A «esquerda trabalhista» e nós

Se excluirmos o PCP, que não embarca facilmente em devaneios, desde há décadas que a esquerda portuguesa mantém, em relação ao Labour britânico, uma posição de simpatia e expectativa. A proximidade do PS é natural: afinal, existe uma matriz social-democrata comum, indiretamente ancorada na velha II Internacional, tal como existe uma deriva partilhada em relação à prevalência dessa matriz ou à sua exclusão. Lembro que a emergência da Terceira Via e de Tony Blair reuniu, no PS português, muitas vozes entusiásticas – enfim, tanto quanto os seus prosélitos se conseguem entusiasmar – e outras claramente críticas. Já a «esquerda mais à esquerda», nas suas diferentes modalidades e variantes orgânicas, desenvolveu uma atitude menos ambígua. Recusando, naturalmente, as direções do Labour, ao contrário do que aconteceu em relação à realidade política espanhola, francesa, italiana, alemã ou grega, não procurou na Grã-Bretanha a fraternidade exemplar de movimentos «irmãos», fixando-se, por longos anos, numa quase-mítica «esquerda do Partido Trabalhista». Vista sempre, com esperança e afeição, como a guarnição do Cavalo de Tróia pronta a tomar a fortaleza.

Pois parece que as portas foram inesperadamente franqueadas e essa mítica conquista do Santo Graal trabalhista aparenta ganhar alguma substância.
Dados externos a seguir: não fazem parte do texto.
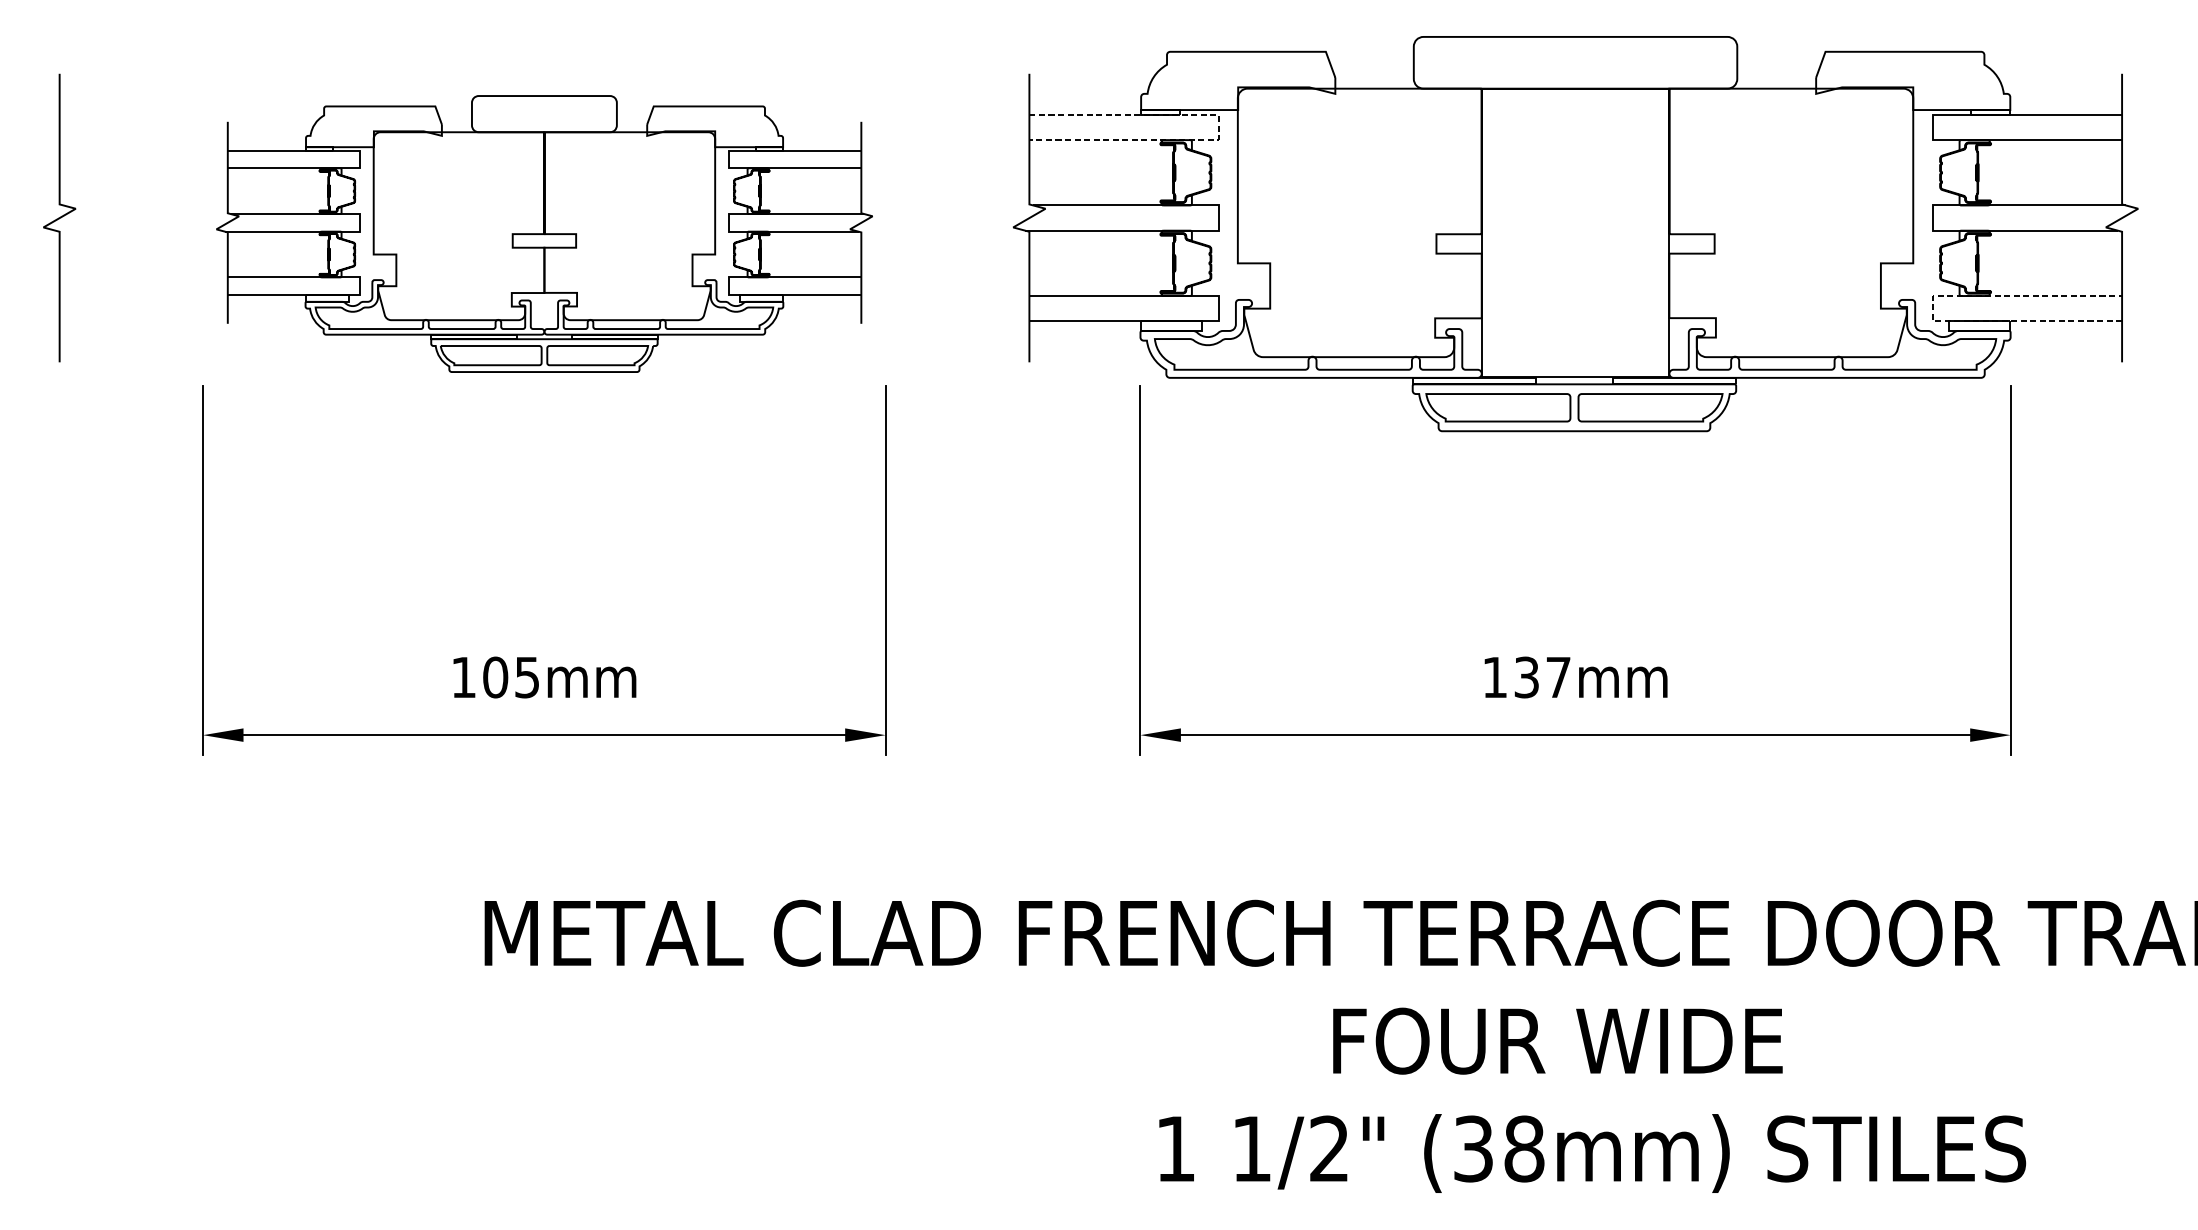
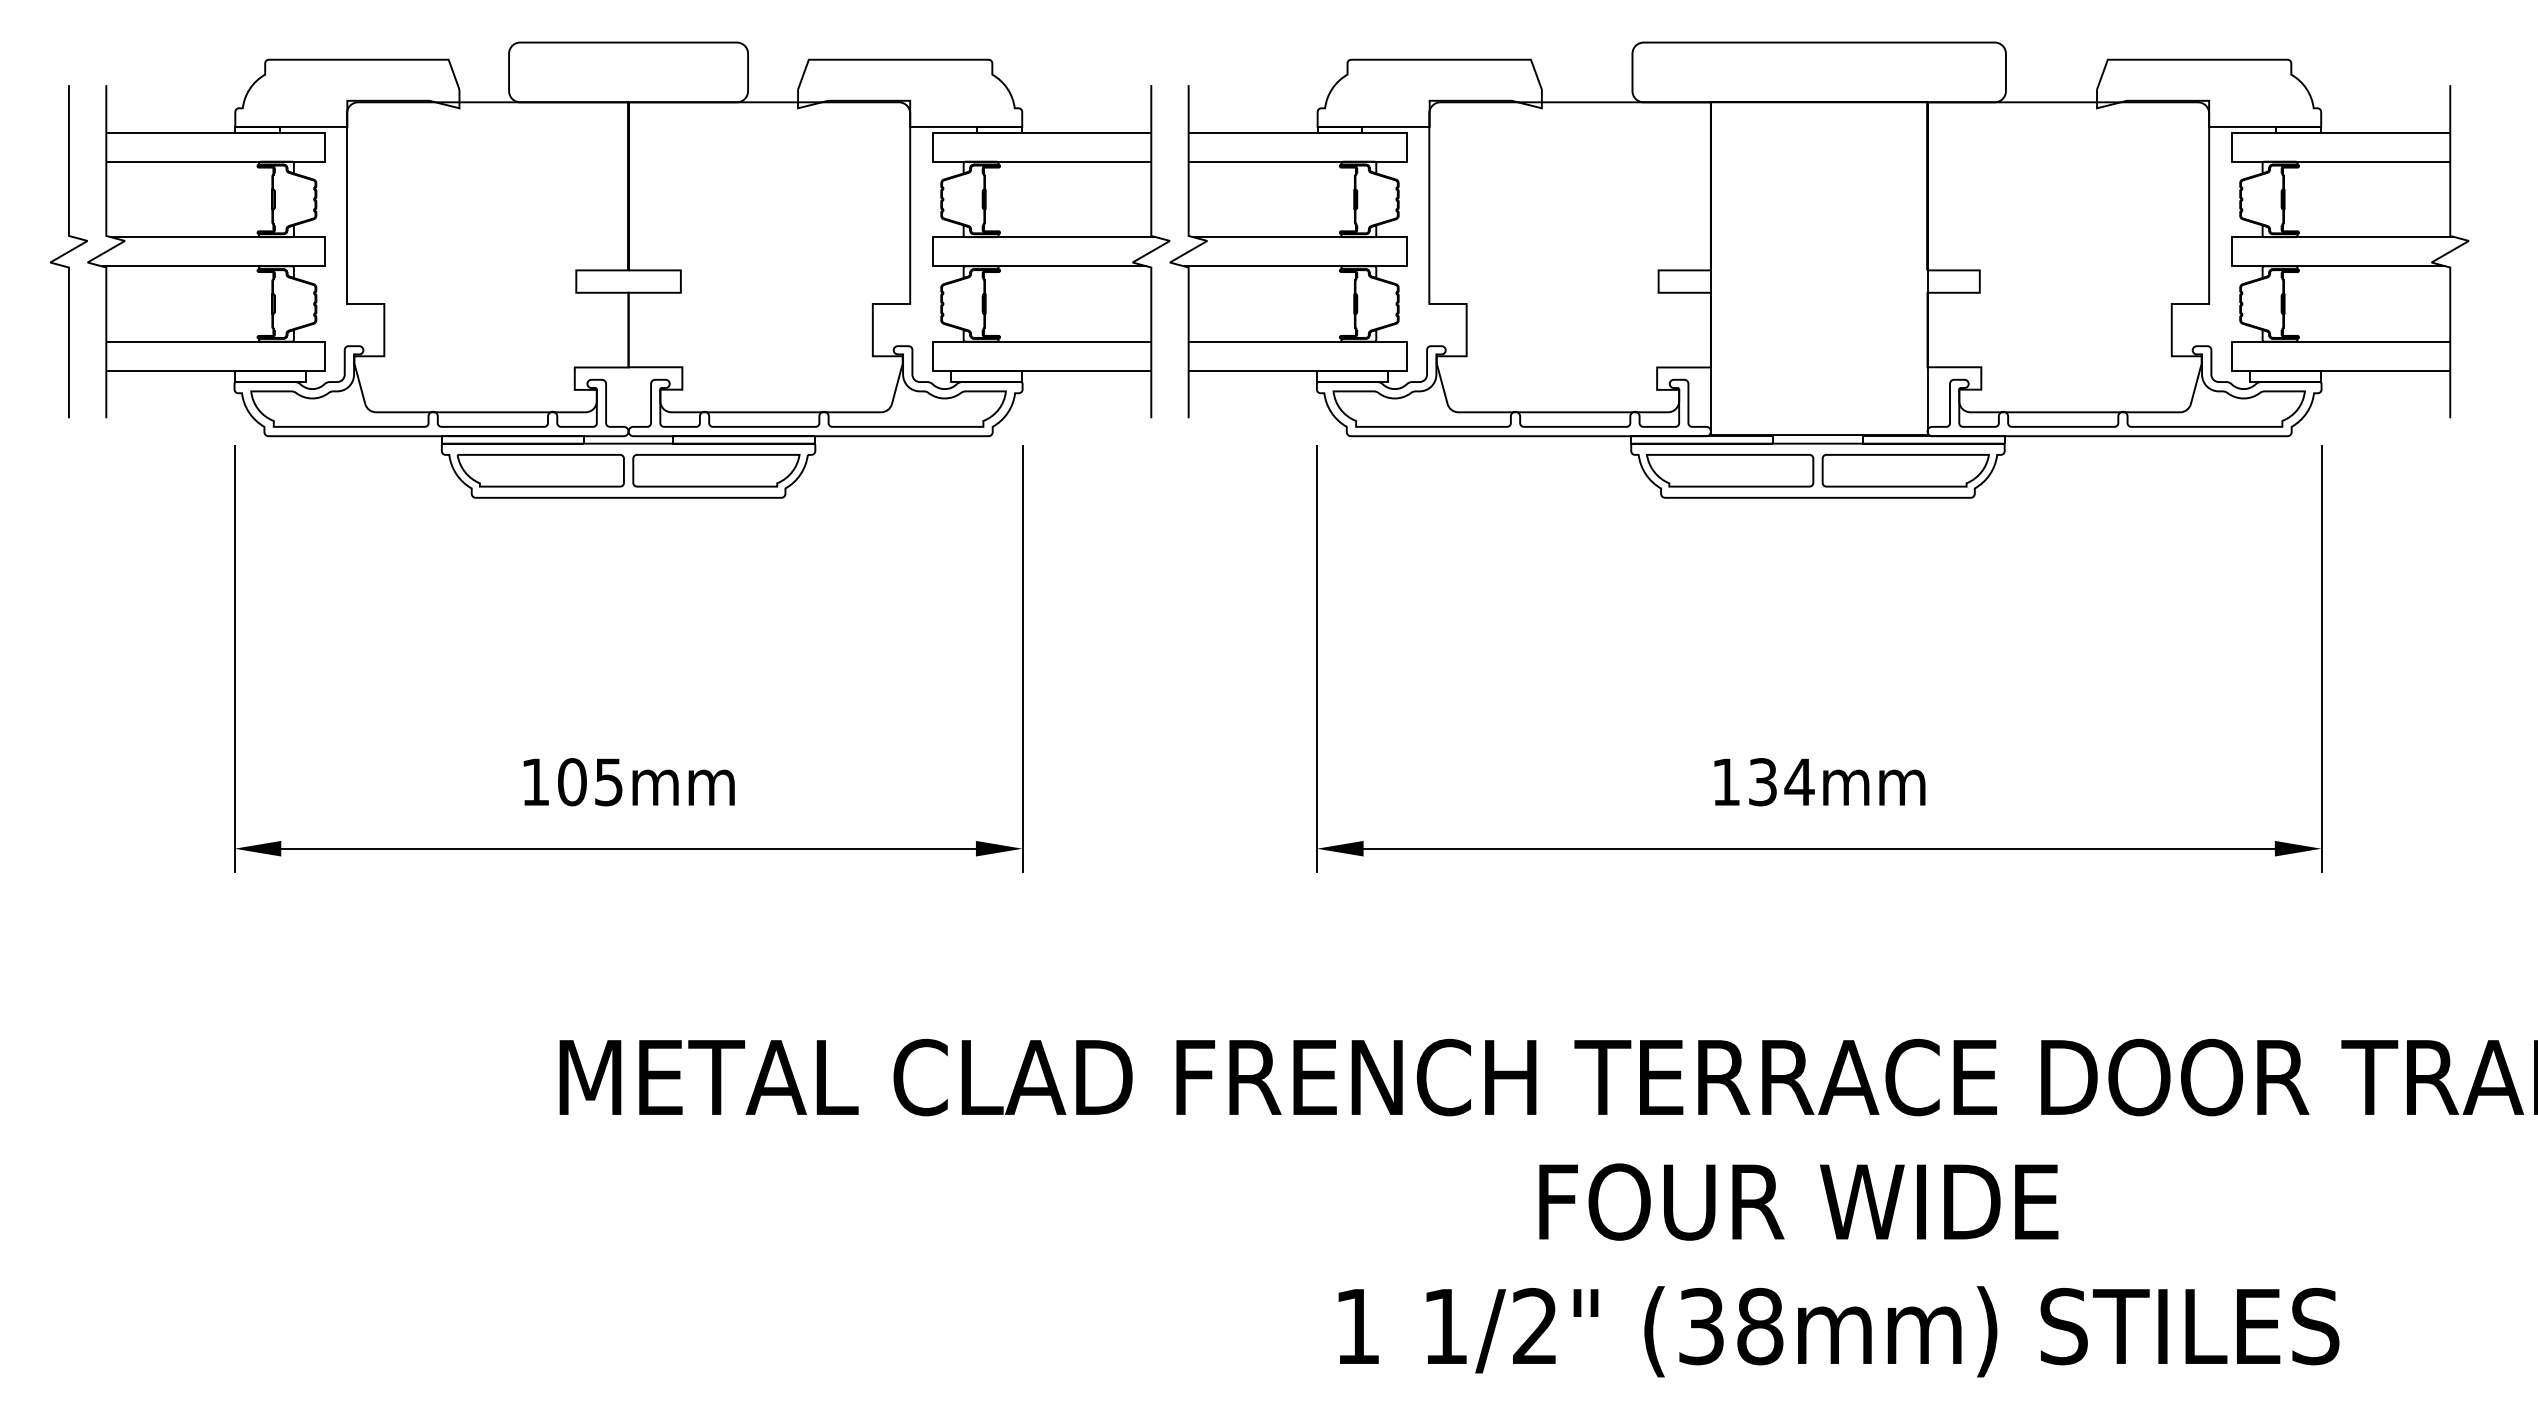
line: (1218, 127) -> (1407, 147), dashed -> solid
part: (544, 233) -> (628, 269), size x1.43
line: (1932, 308) -> (2231, 356), dashed -> solid
text: (1558, 676) -> (1799, 781), 137mm -> 134mm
As reações dessa mesma esquerda nacional têm-se entretanto revelado curiosas. O PCP praticamente não tece comentários, pois não considera existir social-democracia boa e social-democracia má, não confiando em qualquer delas para outra coisa que não umas quantas conversas de ocasião. O PS divide-se, entre aqueles que simpatizam com a tomada do poder pela esquerda do Labour, protagonizada por Jeremy Corbyn, e os outros, que incapazes, na sua atávica desconfiança em relação a mudanças bruscas e a «radicalismos», anteveem já, quando não desejam com ardor, a sua desgraça política. Quanto a boa parte da «esquerda da esquerda», e em particular ao BE, mantém a sua posição de esperança e expectativa. O que faz todo o sentido. Só não se compreende porque aceita a capacidade de remissão do Partido Trabalhista britânico, ainda há pouco considerada rigorosamente impossível, enquanto sistematicamente encosta o PS português à direita, olhando-o, ressalvando uma mão cheia de idealizados «socialistas honestos», como definitivamente irrecuperável para uma solução política de esquerda. Uma explicação convincente não será fácil.